Muscle Strength Day, Full-Body Routine: Involves performing 3 sets per muscle group with a load that allows at and no more than 5-6 repetitions (with perfect technique and with a tempo of say 2 seconds eccentric: aka lengthening of the muscle phase, and 1 second concentric: aka shortening of the muscle) with 3-4 minutes rest (unless you need more due to heart rate) between getting back to working the muscle group your began with first. You can see that the rest time is significantly more here due to the high increase in load. We want enough rest for the muscle to recoup to have strength to perform future sets in the workout, but you don't want to wait too long causing the muscle to get cold. So, we can't do the pairing we did in Wednesday's work-out. Instead, we chose four different muscle groups, and preferably not antagonistic ones, but it's okay if there are. Remember, the goal here is muscle strength, not just hypertrophy, even though hypertrophy will still be seen in this rep range. This repetition range has been shown to provide great gains in muscular strength, not only due to increases in muscular size and it's ability to withstand greater tensile forces, but also do to central nervous system adaptations that increase efficiency of contracting muscle tissue like frequency coding. So, say you chose pectoralis, quads, biceps, and abs. Before beginning your heavy sets, you'll perform warm ups sets like explained above, but you'll perform a warm-up for all 4 muscle groups you chose. After you warm-up, begin performing a set for your pects with a 5-6 rep max range, move onto your quads, then biceps, and abs all working in the 5-6 rep range until muscular fatigue. Then, start at your pecs again for set 2, then quads, biceps, and abs. Then, onto your 3rd set for the same 4 muscle groups. After that, repeat this process for another 4 muscle groups until the whole body is complete
As you can see, with this routine, we not only take advantage of physiology, we also reduce the chance of plateau considering the load progressively gets heavier throughout the week, and overload occurs over time. We never really give the muscle a chance to stagnate or allow the stimulus of a certain load to lessen because the load is changing constantly during the week. This routine also provides a well rounded physique since we train for three different muscular goals during the week, endurance, hypertrophy, and strength. In other words, we learn to perform work for longer periods of time, then we grow new muscle tissue, and then we gain even more strength with that new muscle tissue via neural pathways. As you get stronger, adjust to load so you are always working with your true, 15-20, 8-10, and 5-6 rep range. Many people just wait to see changes in strength by lifting the sameeeeee load for a long time until they can finally add a rep or so, then they add weight. We don't do that, as we tell the muscle to change via load and goal changes, and the load and rest time between sets are important for this. Think of a muscle like a callus on the hand. The callus grows because it builds a tolerance to the friction or pressure that caused it. The more you work with the hands, and the more friction and pressure it sees, it get's thicker so it doesn't get damaged as easily. So, when you lift with the same load for a muscle group over and over again, the stimulus for the muscle to change lessens. That's a primary reason why we progress in the way described above.

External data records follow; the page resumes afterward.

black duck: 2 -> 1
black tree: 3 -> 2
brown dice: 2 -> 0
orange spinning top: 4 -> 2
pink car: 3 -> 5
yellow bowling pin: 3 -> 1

Also, as a side note, I keep the same exercises throughout the week for the different muscle groups because I want the chance for the muscle to feel the stress in the same exercise in each rep range throughout the week. The next week, I'll chose a completely different exercise for every muscle and do that for every rep range during that week. This doesn't have to be done, but it's something I like. You can switch it up as much as needed to keep it "fresh" so you don't find any of your workouts monotonous.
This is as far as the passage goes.